While Capello felt that he had won the day on the fixtures he was not prepared to give his senior players any reassurance. He said he would not be meeting the players, either individually or in groups, before the squad convenes on 4 February for the first match next month. "I am accustomed to meeting managers," he said, "although there might be an exception if a player is injured."
The new England manager's no-nonsense approach is a welcome departure from the old pals' act of previous regimes – and he is taking nothing for granted. On Terry's position he said: "The captaincy is a very important decision. The captain issue is a very important one for England. There are many things I have to evaluate and I must come up with the choice that is right.
"A captain must be a leader, someone who carries the team, somebody that in every moment is important for the team. I am evaluating whether to decide on a definitive captain, or to appoint a provisional captain. First I have to know the candidates well. Please don't take this is as indecision. I want to get to know the players well."
The 61-year-old Capello gave his answers through an interpreter but understood the majority of the questions in English. Nevertheless, he kept the superlatives to a minimum. On Beckham's future, he was non-committal. "We still have time to decide. He is important for England and can still give a lot, but all the players are equally important. I consider them all on the same level. A manager has feelings, but first and foremost he has to take decisions."
There will be five friendlies – including the Switzerland match and meeting France in Paris – before September's qualifying games against Andorra and Croatia away. The 10-day squad meeting in May, which includes two friendlies, will be crucial for Capello to get to know his players. There are free Saturdays before the home games against Ukraine and Croatia that could also be used for friendlies.
Evident from Capello's words was his desire to get to know the England players before he makes any long-term decisions. He may not be a man who kowtows to the big names but he is a student of footballers and their characters. He said that some aspects of English football had "gone beyond my expectations" while others had "perplexed" him.

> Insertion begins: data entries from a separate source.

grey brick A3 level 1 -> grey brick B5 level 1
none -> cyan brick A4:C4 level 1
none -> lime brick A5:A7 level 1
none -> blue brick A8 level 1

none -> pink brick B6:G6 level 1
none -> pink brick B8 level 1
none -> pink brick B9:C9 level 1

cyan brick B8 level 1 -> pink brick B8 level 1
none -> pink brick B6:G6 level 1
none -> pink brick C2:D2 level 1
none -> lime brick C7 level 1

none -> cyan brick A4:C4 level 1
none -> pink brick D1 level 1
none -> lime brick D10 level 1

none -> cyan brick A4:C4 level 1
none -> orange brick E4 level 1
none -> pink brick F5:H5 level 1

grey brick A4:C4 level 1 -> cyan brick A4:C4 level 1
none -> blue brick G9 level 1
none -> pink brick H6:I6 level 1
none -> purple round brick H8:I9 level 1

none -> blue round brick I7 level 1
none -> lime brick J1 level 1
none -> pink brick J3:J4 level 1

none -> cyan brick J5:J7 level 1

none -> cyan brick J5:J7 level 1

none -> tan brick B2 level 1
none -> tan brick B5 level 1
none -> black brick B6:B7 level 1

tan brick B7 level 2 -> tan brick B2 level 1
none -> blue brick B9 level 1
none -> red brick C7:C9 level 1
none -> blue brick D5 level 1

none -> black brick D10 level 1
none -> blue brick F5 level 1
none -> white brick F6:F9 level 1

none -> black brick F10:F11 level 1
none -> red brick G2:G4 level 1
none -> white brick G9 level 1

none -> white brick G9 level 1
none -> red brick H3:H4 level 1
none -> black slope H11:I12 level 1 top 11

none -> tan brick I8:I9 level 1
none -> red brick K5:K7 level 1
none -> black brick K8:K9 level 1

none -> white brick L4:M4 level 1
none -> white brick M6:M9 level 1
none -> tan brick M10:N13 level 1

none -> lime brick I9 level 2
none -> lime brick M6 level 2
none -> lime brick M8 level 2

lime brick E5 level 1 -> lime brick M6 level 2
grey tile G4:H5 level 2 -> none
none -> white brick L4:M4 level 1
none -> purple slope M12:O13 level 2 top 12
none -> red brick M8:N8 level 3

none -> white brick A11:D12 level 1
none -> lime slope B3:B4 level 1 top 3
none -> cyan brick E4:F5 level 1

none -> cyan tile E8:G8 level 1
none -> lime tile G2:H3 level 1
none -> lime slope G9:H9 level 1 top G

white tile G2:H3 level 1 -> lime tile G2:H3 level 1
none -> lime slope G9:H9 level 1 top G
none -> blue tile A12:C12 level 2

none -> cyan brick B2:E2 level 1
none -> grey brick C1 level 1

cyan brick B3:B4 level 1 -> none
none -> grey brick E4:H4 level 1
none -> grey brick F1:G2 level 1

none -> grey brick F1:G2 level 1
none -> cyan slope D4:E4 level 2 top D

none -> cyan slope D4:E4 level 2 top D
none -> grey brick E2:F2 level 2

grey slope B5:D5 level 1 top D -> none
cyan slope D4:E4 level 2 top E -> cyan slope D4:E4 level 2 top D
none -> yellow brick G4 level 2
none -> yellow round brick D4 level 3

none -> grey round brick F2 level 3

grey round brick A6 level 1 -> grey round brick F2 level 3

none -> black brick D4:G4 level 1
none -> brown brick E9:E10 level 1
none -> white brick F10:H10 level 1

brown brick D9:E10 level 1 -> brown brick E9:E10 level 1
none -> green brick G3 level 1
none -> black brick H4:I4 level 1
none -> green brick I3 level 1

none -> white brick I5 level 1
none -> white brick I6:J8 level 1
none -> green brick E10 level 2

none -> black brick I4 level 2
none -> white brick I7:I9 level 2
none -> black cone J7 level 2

Although he declined to name the latter, it is worth remembering that he has visited Kenilworth Road this month.
"There are two main things I want for the five friendlies: first to try to create a team and second to try to discover new players who can be integrated into the group," Capello said. "The team I want is in my head, taking into account what I have seen so far, and the England games I have watched. But to have an idea of what I can achieve, I first need to know the players well – not only their characteristics with the ball but their tactical sense."
On the question of the bad behaviour of high-profile players, Capello said that footballers should be "an example to the young", although it is not thought that he had Joey Barton in mind. He also said that the England job was bigger than managing Real Madrid – "I was accustomed to the great pressure that comes with Real Madrid but Madrid was a club – this is a whole nation."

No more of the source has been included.